Going through all these shots—it's a trip deep down memory lane. How was it for you?

It was kind of heart wrenching. My father passed away last April—I'd been wanting to do this project for like a decade, but when that happened it totally spurred me. I was like, If I wanna do it, I gotta just do it now. So I just sat down and started collecting and looking and editing. It was tough to see photos of Craig or Jeffy Anderson or Jamil [Khan] or Scott Stamnes—people that had passed away and weren't around to tell their stories anymore. And seeing the photos of young Jamie and Donahue or whoever growing up, and capturing these intimate moments with them, it made me feel honored in a way and the more I looked at all this stuff it made me realize that somebody needed to tell this story—snowboarding's coming of age, what we all did. Good or bad or whatever we did it—and I met so many amazing people. I hope my book does it justice. I could probably do two or three … It's not just my story, it's everyone's. I just felt like I needed to do it.

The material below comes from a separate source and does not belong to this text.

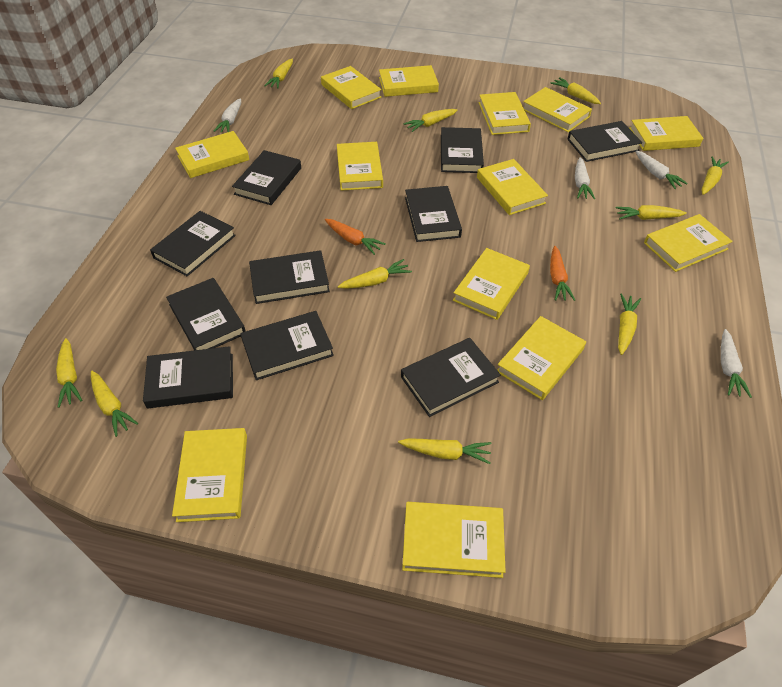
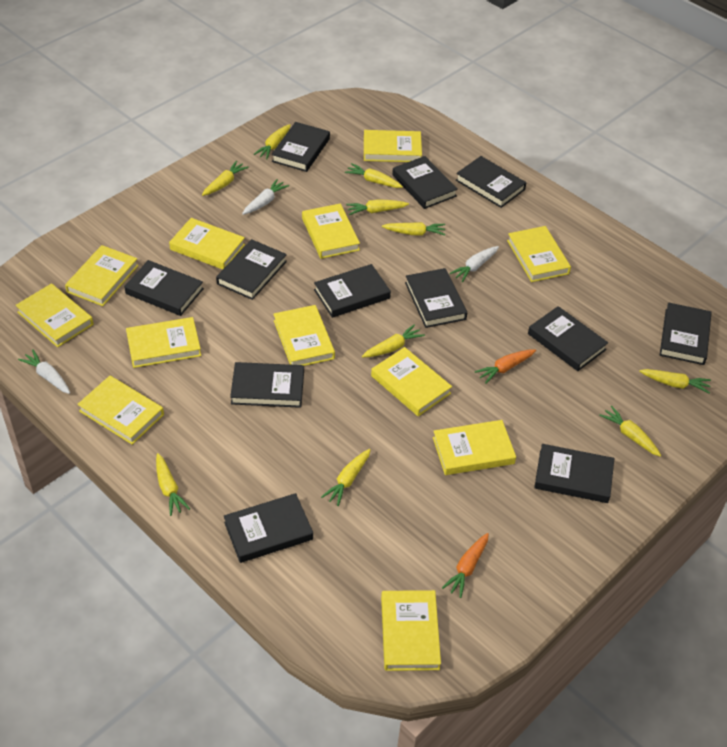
black book: 10 -> 12
white carrot: 4 -> 3
yellow book: 13 -> 12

This shot, footprints in AK.

I was up there with Craig and Tex [Devenport], Matt Goodwill, and Alex Warburton. We were in Yakutat, Alaska. We had been riding via airplane. Craig and I were the last ones out that evening—it was 8 or 9 at night but the sun was still shining and we were hanging out on the glacier waiting for the plane to come back. Craig just went walking off …


Javas Lehn at Baker.

It's on Hemispheres, right above Chair 8. That was a super fun day, it was Javas and Jamie. I think I was shooting for Walrus Dreams a little movie I made with Ari Marcopolous. I was switching back and forth between shooting photos and Super-8. It was such a beautiful day—rare to get Baker when it's a foot-and-a-half of fresh snow and sunny skies.


Jeff Anderson at Mammoth.

I went hiking there with Jeff and his brother Billy—it was late Spring. I remember we hiked up over to the backside and saw this gigantic bear, so we just kinda stopped and ate lunch and waited for it to keep moving. It was an awesome day just because Jeffy was a super-cool kid: creative and artistic and all that and Billy was always super fun. So it was a fun time. The filmer is Todd Hazletine. Sometimes you go on these trips and you're just hoping to get that one shot that's like "Yup that was the day."

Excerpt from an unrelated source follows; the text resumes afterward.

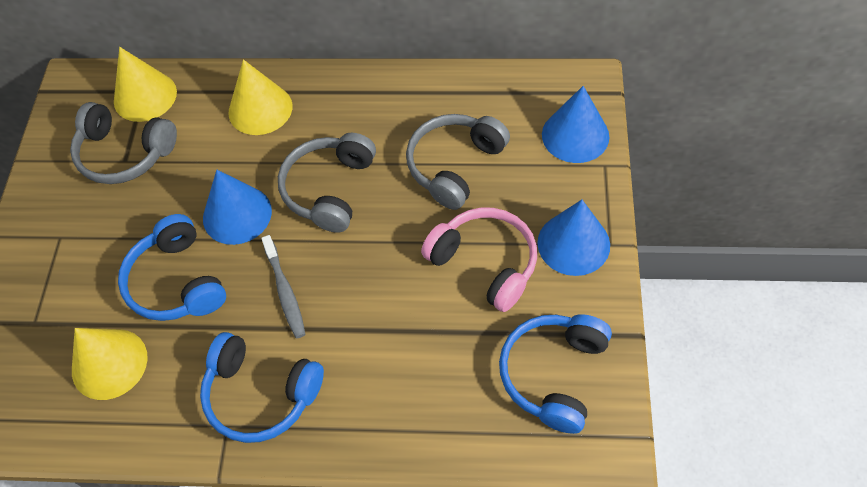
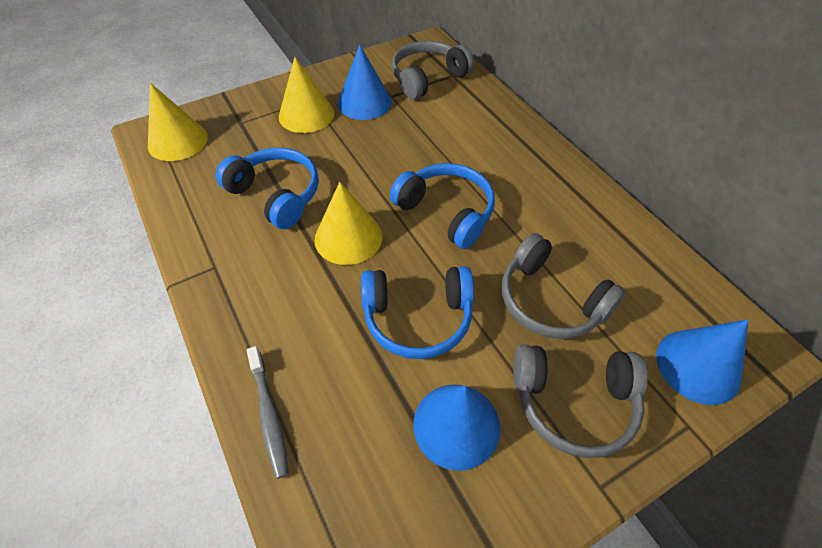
pink headphones: 1 -> 0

So you were in with the locals.

Yeah sometimes you just click with certain people—the real people in the real areas and it's fun to get people on their home turf, where they're comfortable because then the photos are so much better. They're at ease and you can see that in their riding style or the moments off the mountain…


Temple Cummins on the railroad tracks.

We were waiting for a train … we spent all day at the Seattle and Everett train yards. We were gonna take the train to Wenatchee. The whole idea was to do this train trip story, but we couldn't find the spot where the trains were moving slow enough to jump on … we ended up driving. For me it seems like the photos in between destinations always seem to be the best. In between Salzburg and Prague, in between Seattle and the North Cascades …

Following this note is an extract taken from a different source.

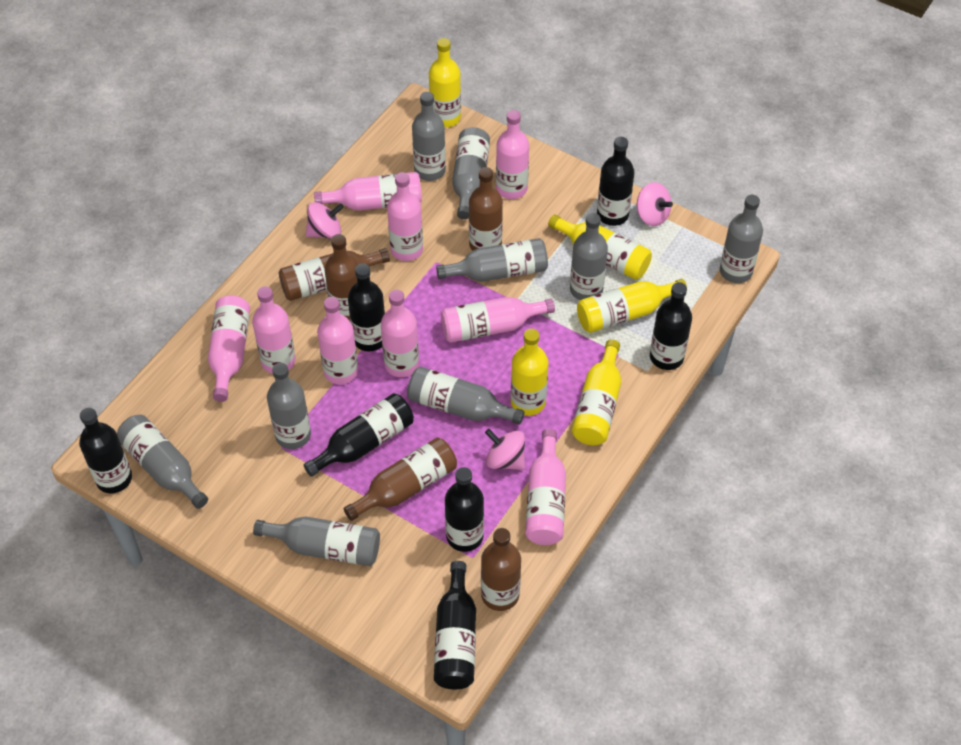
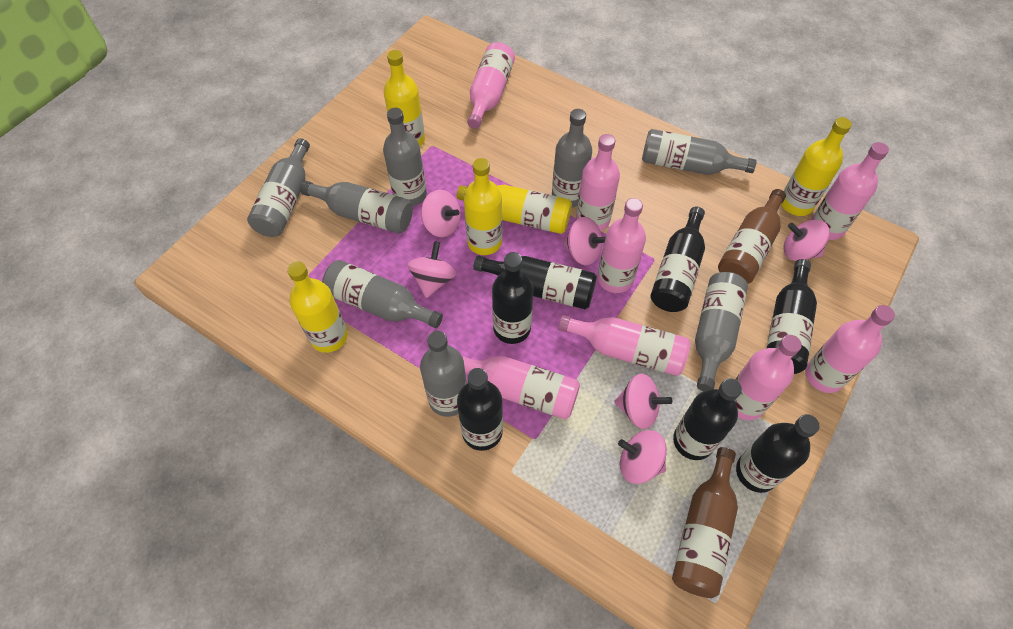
brown bottle: 5 -> 2
grey bottle: 9 -> 8
pink bottle: 9 -> 8
pink spinning top: 3 -> 6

How did you decide to fund the publication of the book with Kickstarter?

A friend of mine told me about it and I kept putting it off. Then, realizing that corporate sponsors were going to be harder than I thought to get, I was like okay, I'll give it a try and so I put it all together. It's been a pretty good success, I have two weeks left and another 1500 dollars to raise. On Kickstarter if you don't raise all your money, you don't get any money.

So that makes it a risk-free donation?

Yeah, they don't charge until the end. Nobody has been charged yet and they won't be until like August 3rd. It's a cool thing—there's all kinds of cool projects, from arts and crafts to movies to books. All sorts of creative endeavors … people have been responsive, I'm pretty excited that people are behind my project.